Moira de Swardt - 09 Jul 2005 13:18 GMT "Jordi" <Jordace@happy.org> wrote in message
> > Preventing transmission and managing HIV are not mutually exclusive.
> Yes and no. The answer is not "Yes and no". Either they are not mutually exclusive or they are. I state that they're not. Why do you think they are.
> Preventing transmission of HIV by known HIV+ people to uninfected people > is on the other end of the spectrum from preventing infection of HIV- > people. No. HIV is spread from HIV positive people to HIV negative people. HIV negative people *all* have a duty to know their status and to stay HIV negative. There is *no*, repeat *NO* excuse for anyone to become HIV positive though their own careless sexual behaviour in the year 2005.
> Transmission by people who know their status should be potentially a > criminal offense. Now you can use smoke and mirrors and talk about ARV's > and condoms but it is nothing but an attempt to legitimize the risk > their partners are placed at. There is no, or at least, very little risk of an HIV negative partner of an HIV positive person becoming HIV positive when safer sex is practiced every time. The only difference, in fact, between an HIV negative person having sex with an HIV positive partner and an HIV negative person having sex with an HIV negative person is that the HIV negative person with the HIV positive partner is likely to have safer sex every time.
This thread is starting to bore me. There is only one way of ensuring that one does not become HIV positive and that is to have safer sex every time one has sex. This is not negotiable in either theory or in my personal practice.

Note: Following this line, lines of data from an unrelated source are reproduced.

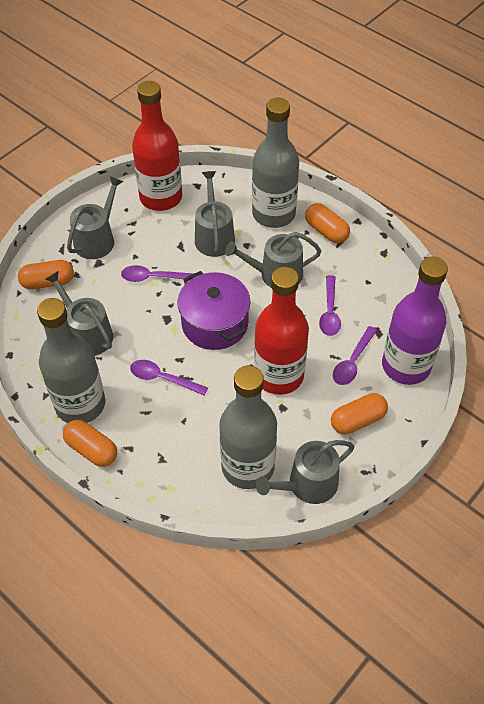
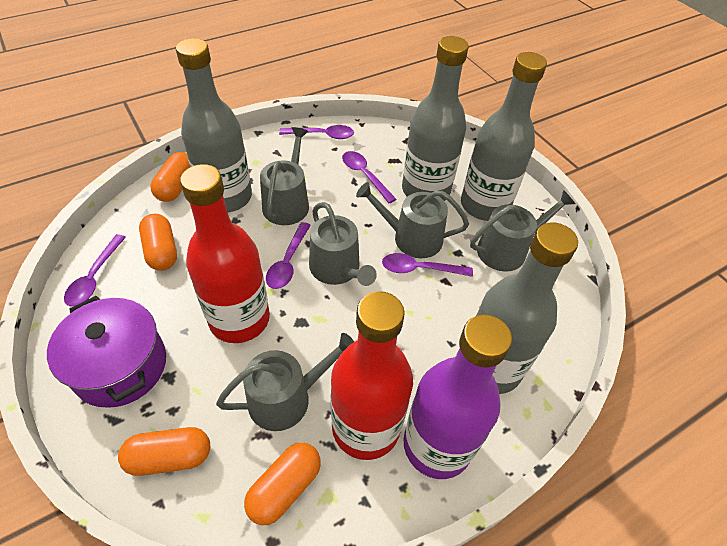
grey bottle: 3 -> 4
purple spoon: 4 -> 5

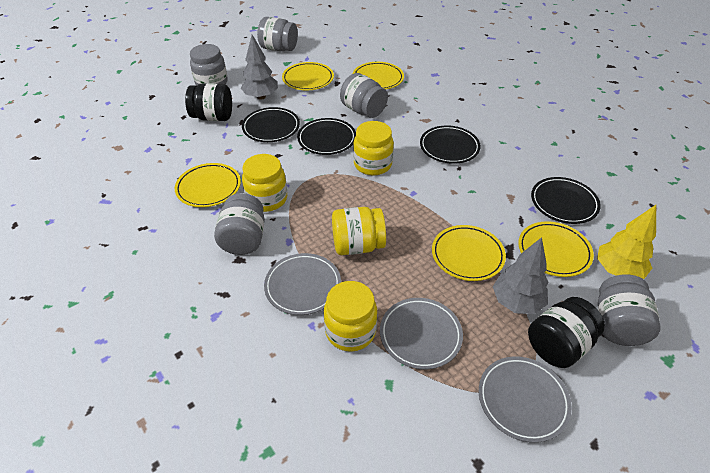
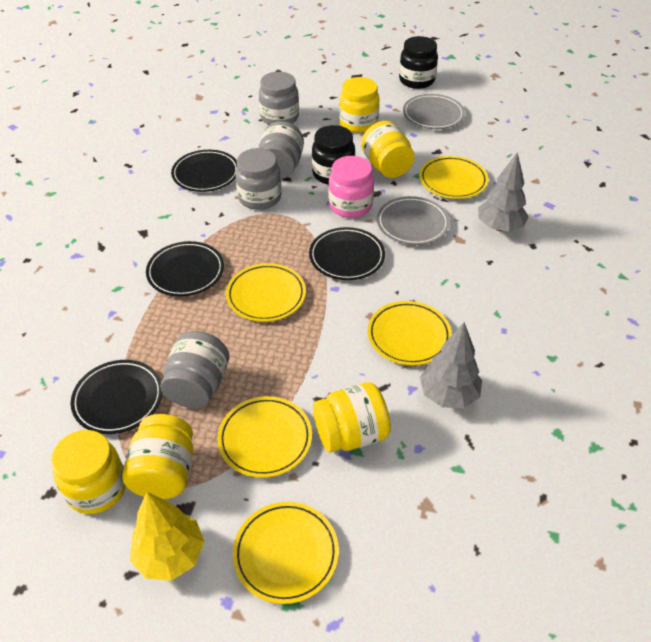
grey jar: 5 -> 4
grey plate: 3 -> 2
pink jar: 0 -> 1
yellow jar: 4 -> 5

-- Moira, the Faerie Godmother I hope my standard of living doesn't go up. I can't afford the one I have now.
Jordi - 10 Jul 2005 11:36 GMT > "Jordi" <Jordace@happy.org> wrote in message > [quoted text clipped - 6 lines] > exclusive or they are. I state that they're not. Why do you think > they are. I said "Yes and No" and not just no. Do try to maintain some degree of honesty Moira.
I see it rather as approaching the issue from two different angles. One is how to prevent people getting infected in the first place and the second preventing those infected to infect other people.
Your comments about the use of ARV's relates to the second group.
>>Preventing transmission of HIV by known HIV+ people to uninfected >>people [quoted text clipped - 6 lines] > become HIV positive though their own careless sexual behaviour in > the year 2005. Where does the no come in?
There are clearly different approaches needed to help negative people stay that way and to prevent positive people from infecting others.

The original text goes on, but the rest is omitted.